Sanjha Morcha

AFT notice to Centre on plea by soldier who lost toes at Siachen

AFTER HIS TOES HAD TO BE AMPUTATED, CHAND WAS INVALIDED OUT OF THE ARMY IN 2004 WITH 60% DISABILITY

CHANDIGARH: The Chandigarh bench of the Armed Forces Tribunal (AFT) on Thursday issued a notice to the central government over a petition for higher pension by a soldier who lost all his toes to frostbite at the Siachen glacier.

The petitioner, havildar Rattan Chand of Doda district in Jammu and Kashmir, moved the tribunal saying he had received the injuries during the army’s Operation Meghdoot and that he was eligible for the “war injury element” of the pension.

Havildar Chand, who had joined the army in 1985, had been sent to the world’s highest battlefield in 1987. He told the tribunal that after serving three months in temperature ranging between -18 to -50 degrees Celsius, he suffered from frostbite and all his toes had to be amputated.

Havildar Chand was invalided out of the army in 2004 with 60% disability.

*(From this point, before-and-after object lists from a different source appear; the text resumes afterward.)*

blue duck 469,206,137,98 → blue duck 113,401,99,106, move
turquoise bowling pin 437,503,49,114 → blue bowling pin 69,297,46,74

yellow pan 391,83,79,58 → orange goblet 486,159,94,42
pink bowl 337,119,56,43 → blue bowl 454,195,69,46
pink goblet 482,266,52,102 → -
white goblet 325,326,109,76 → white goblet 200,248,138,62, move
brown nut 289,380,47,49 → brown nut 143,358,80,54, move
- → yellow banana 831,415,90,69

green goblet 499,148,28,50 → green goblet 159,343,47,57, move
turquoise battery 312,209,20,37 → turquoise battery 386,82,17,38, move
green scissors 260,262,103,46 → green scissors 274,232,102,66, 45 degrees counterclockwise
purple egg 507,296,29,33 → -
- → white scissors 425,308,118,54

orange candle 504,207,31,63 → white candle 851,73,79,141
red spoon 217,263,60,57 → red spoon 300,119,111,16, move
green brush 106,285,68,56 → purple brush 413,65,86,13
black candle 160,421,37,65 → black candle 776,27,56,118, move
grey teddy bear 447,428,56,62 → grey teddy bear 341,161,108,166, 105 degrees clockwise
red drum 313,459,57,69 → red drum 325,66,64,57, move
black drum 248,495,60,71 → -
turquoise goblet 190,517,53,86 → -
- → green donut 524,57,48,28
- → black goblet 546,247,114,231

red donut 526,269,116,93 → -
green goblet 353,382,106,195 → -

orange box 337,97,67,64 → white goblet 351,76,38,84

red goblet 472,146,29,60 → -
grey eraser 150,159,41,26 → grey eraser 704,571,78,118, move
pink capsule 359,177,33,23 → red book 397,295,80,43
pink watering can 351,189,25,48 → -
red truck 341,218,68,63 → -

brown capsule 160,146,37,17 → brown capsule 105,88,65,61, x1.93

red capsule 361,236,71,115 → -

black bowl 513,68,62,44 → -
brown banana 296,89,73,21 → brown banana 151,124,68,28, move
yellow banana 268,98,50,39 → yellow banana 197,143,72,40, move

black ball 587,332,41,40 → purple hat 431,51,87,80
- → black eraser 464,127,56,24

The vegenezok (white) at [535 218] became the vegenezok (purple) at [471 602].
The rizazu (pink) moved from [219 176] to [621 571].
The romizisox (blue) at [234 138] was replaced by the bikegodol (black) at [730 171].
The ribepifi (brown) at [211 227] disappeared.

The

Bhim Sen Sehgal, chairman of the All India Ex-servicemen Welfare Association, the group through which Chand filed the petition, said: “Chand served in Operation Meghdoot at Siachen for about three months. The army commander declared his injury attributable to military service in operational area and was classified as a battle casualty. But the principal controller of defence accounts ruled that Chand’s injury did not fall under the ambit of war injury, which is contrary to law.”